Vira a cabeça e me apresenta o lado esquerdo:

– Secou desse lado.

Uma imensa piedade me invade e faço um gesto para tocar sua face esquerda, como demonstração de amizade. Ele se joga para trás e me diz:

– Obrigado por querer me tocar, mas nunca toque um doente, nem coma, nem beba na sua tigela.

Só pude ver o rosto de um dos leprosos: aquele que teve a coragem de suportar que eu o olhasse.

– Onde está o cara?

Na porta, uma sombra de um homenzinho do tamanho de um anão:

– Toussaint e os outros querem vê-lo. Leve-o para o centro. Jean Sans Peur levanta e me diz: “Siga-me”. Saímos todos na noite, quatro ou cinco na frente, eu ao lado de Jean Sans Peur, outros atrás. Quando chegamos, depois de três minutos, em cima de uma esplanada, um pouco de lua ilumina o lugar. É o topo plano da ilha. No meio, uma casa. Sai luz de duas janelas. Na frente da porta, uns vinte homens esperam a gente, vamos na direção deles. Quando chegamos diante da porta, eles se afastam para dar passagem. É uma sala retangular de 10 metros de comprimento por aproximadamente 4 de largura, com uma espécie de fogão onde queima lenha, cercado por quatro enormes pedras, todas da mesma altura. A sala está iluminada por dois grandes lampiões a petróleo. Sentado num banquinho, um homem sem idade, branco de rosto. Atrás dele, num banco, cinco ou seis homens. Ele tem olhos negros e me diz:

– Sou Toussaint, o corso, e você deve ser Papillon.

– Sou.

– As notícias correm rapidamente na colônia, tão rapidamente quanto você. Onde você botou o fuzil?

– Jogamos no rio.

– Em que lugar?

– Em frente ao muro do hospital, exatamente onde pulamos.

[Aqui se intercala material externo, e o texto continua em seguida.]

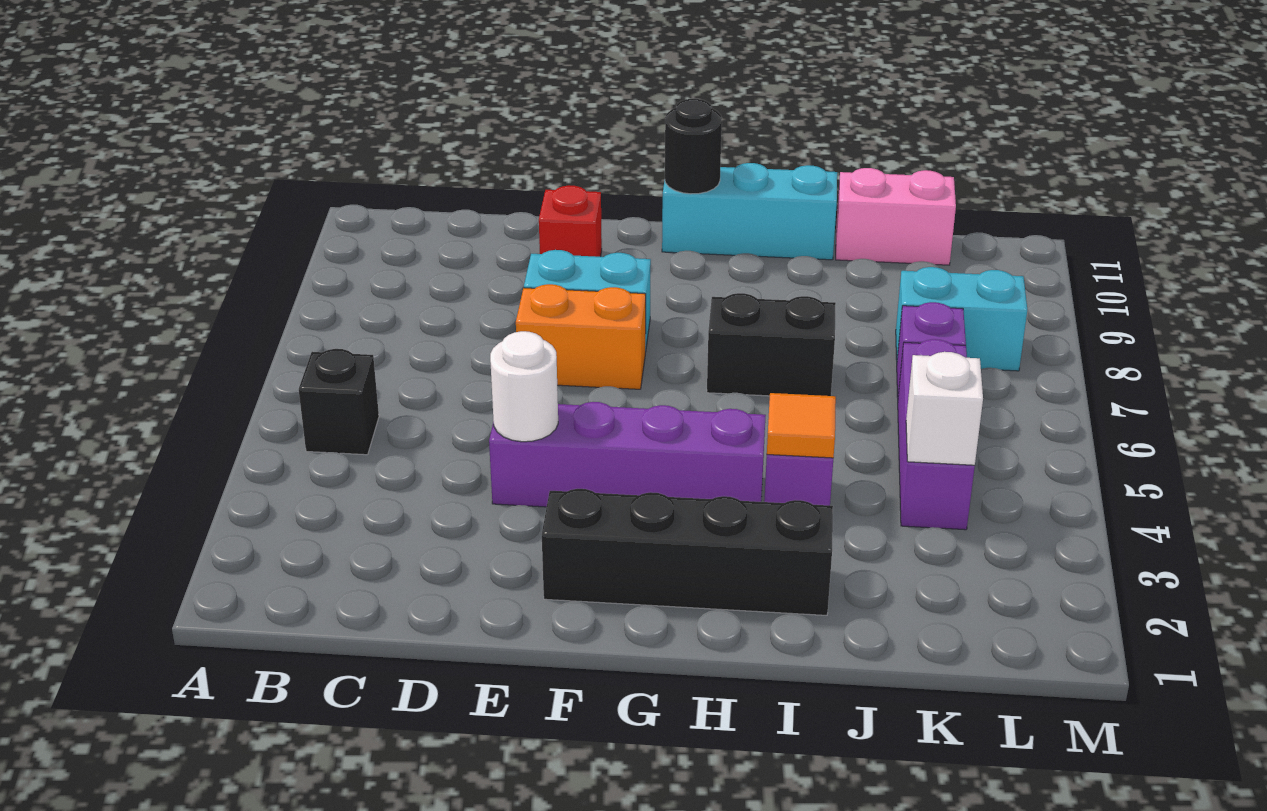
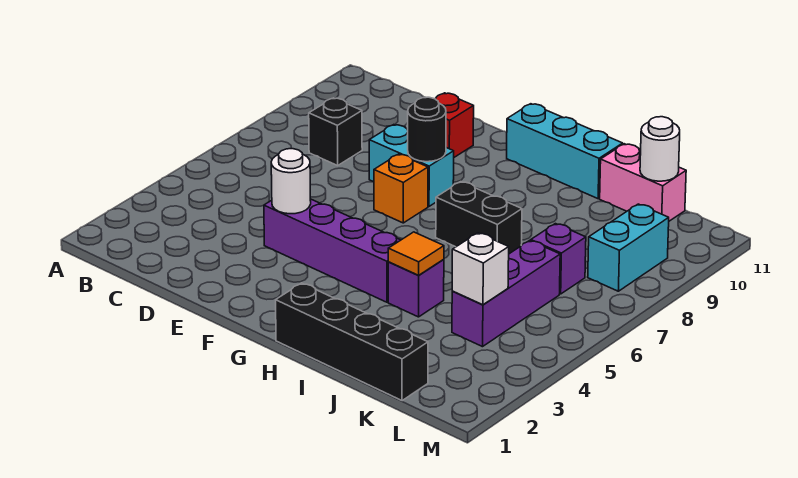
black brick B5 level 1 -> black brick C8 level 1
orange brick E7:F7 level 1 -> orange brick F7 level 1
black brick F2:I2 level 1 -> black brick H1:K1 level 1
black round brick G11 level 2 -> black round brick F8 level 2
cyan brick K8:L8 level 1 -> cyan brick L8:L9 level 1
none -> white round brick K11 level 2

– Então, será que pode ser recuperado?

– Acho que sim, porque a água não é funda naquele lugar.

– Como é que você sabe?

– Tivemos que entrar na água para carregar meu amigo ferido e colocá-lo dentro da canoa.

– O que ele tem?

– Uma perna quebrada.

– O que você fez com ele?

– Coloquei em volta da perna uns galhos quebrados pela metade e fiz uma espécie de tala.

– Ele está sentindo dor?

– Está.

– Onde ficou?

– Na canoa.

– Você disse que veio procurar ajuda. Que tipo de ajuda?

– Um barco.

– Você quer que a gente dê um barco para você?

– Quero, tenho dinheiro para pagar.

– Bom. Vou-lhe vender o meu, é formidável e novo em folha, roubei na semana passada, em Albina. Não é um barco, é um transatlântico. Só falta uma coisa, uma quilha. Não está quilhado, mas, em duas horas, a gente vai colocar uma boa quilha. Tem tudo que precisa: um leme com a cana completa, um mastro de 4 metros de madeira de lei e uma vela novinha de tela de linho. Quanto é que você oferece?

– Diga seu preço, eu não sei quanto valem essas coisas.

– Três mil francos, se você puder pagar; se não puder, vá buscar o fuzil amanhã à noite e, em troca, eu dou o barco.

– Não, eu prefiro pagar.

– Está certo, negócio feito. La Puce, dá café.

La Puce, o quase anão que me foi buscar, vai até uma prateleira presa na parede em cima do fogo, pega uma tigela brilhante de nova e de limpeza, despeja nela o café de uma garrafa e a coloca no fogo. Um minuto depois retira a tigela e despeja um pouco de café numas canecas, que estão perto das pedras. Toussaint se debruça e passa as canecas para os homens atrás dele. La Puce estende a tigela para mim e diz:

– Beba sem medo, porque esta tigela é só para as visitas. Nenhum doente bebe nela.

Pego a tigela e bebo; depois coloco-a em cima do joelho. Nesse momento, percebo que colado na tigela tem um dedo. Enquanto o observo, La Puce diz:

– Olhe, perdi outro dedo! Onde será que caiu?